The lawsuits alleging wrongful death and unjustified force in the killing of Brendon Glenn, 29, were filed in state and federal courts by attorneys for Sheryn Camprone of Troy, New York.
The suits seek unspecified damages and name the officers involved in the May 5 confrontation in the Venice area of Los Angeles.
"Glenn was unarmed and not threatening anyone. The killing was completely unjustified," according to the lawsuits.
The lawsuits cite 21 fatal shootings by Los Angeles Police Department officers in 2015, saying Chief Charlie Beck has failed to adequately discipline his officers, "creating a culture of impunity within the LAPD that encourages such violence and incidents of unreasonable force against the public."
Frank Mateljan, a spokesman for the city attorney's office, said he could not comment on pending litigation. Capt. Andrew Neiman, a police spokesman, also declined to comment.
Beck has previously said such statistics can't be viewed in a vacuum. For instance, the 21 fatal officer-involved shootings in 2015 occurred in a year when there were more than 500,000 stops, 750,000 radio calls and more than 97,000 arrests.
Last month, Beck recommended that the officer who shot Glenn twice in the back be criminally charged. Prosecutors haven't decided whether to file charges.

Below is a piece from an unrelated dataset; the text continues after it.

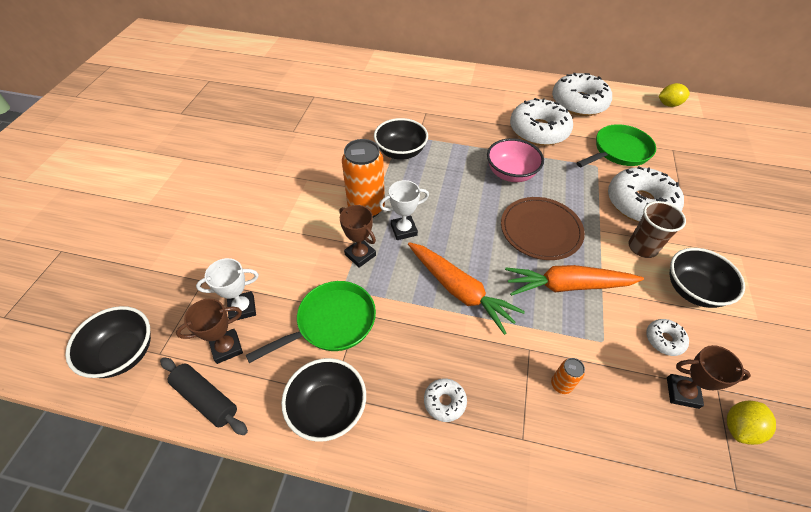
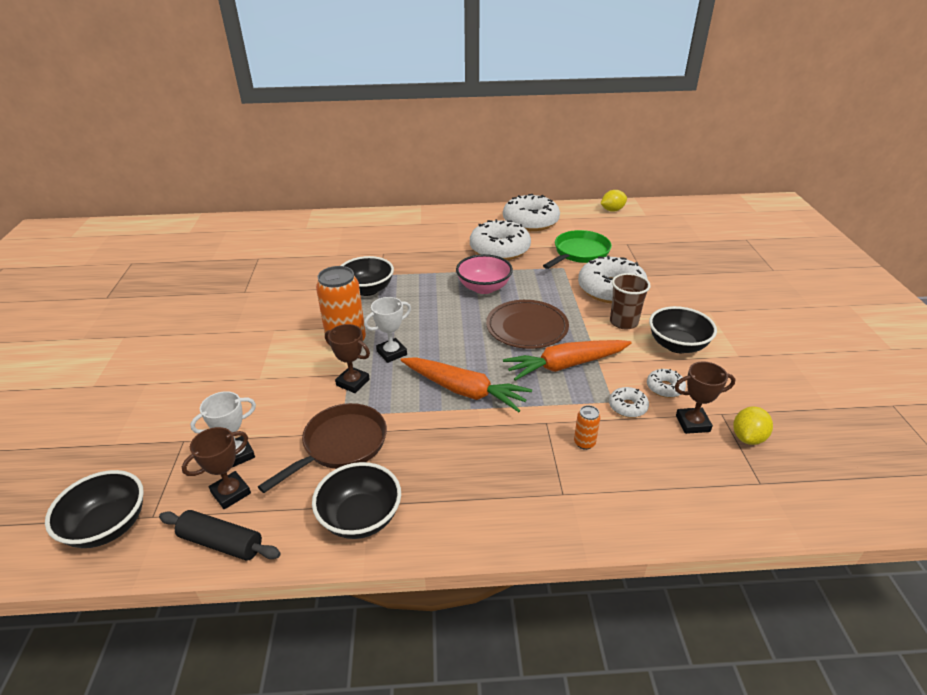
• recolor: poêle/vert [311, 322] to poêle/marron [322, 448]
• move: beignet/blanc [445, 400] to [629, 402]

Beck's recommendation came after investigators concluded that Glenn was on his stomach trying to push himself up when Officer Clifford Proctor shot him, and that Glenn wasn't trying to take a gun from Proctor or his partner.
It was the first time Beck has recommended charges against an officer who fatally shot someone while on duty. More than 100 such shootings have occurred since Beck became chief in late 2009.
The shooting came amid tensions nationwide over police killings of unarmed black men. One of Glenn's parents is black, as is Proctor.
Police said at the time of the shooting that Proctor and his partner were responding to a 911 call about a man arguing with a bar bouncer and hassling passers-by.
The officers spoke to Glenn, who began walking away but then came back and began struggling with someone on the sidewalk, according to a police news release. The officers were trying to detain Glenn when the shooting occurred.
The lawsuits assert that Glenn was leaving the area and hadn't committed a crime when officers confronted him, grabbed him without justification and gave no verbal commands or warning before he was shot.
The officer's attorney, Larry Hanna, contends the shooting was justified because Proctor thought Glenn was reaching for his partner's gun, and that surveillance video of the shooting does not show both of Glenn's hands.
The lawsuits also criticize the police department's refusal to release the video, saying "the city continues to hide from scrutiny."
Glenn was a father of one child and a New York native who had recently moved to Los Angeles. In a statement provided by attorneys for his family, Glenn's sister described her brother as a charismatic, avid outdoorsman and sports enthusiast who had a knack for fixing electronic devices.
"Growing up as children, I remember looking up to my older brother and thinking to myself that maybe one day I would be as cool as he was," Brittany Glenn said in a statement. "Now I look up to him as if he were an angel in the heavens watching over me."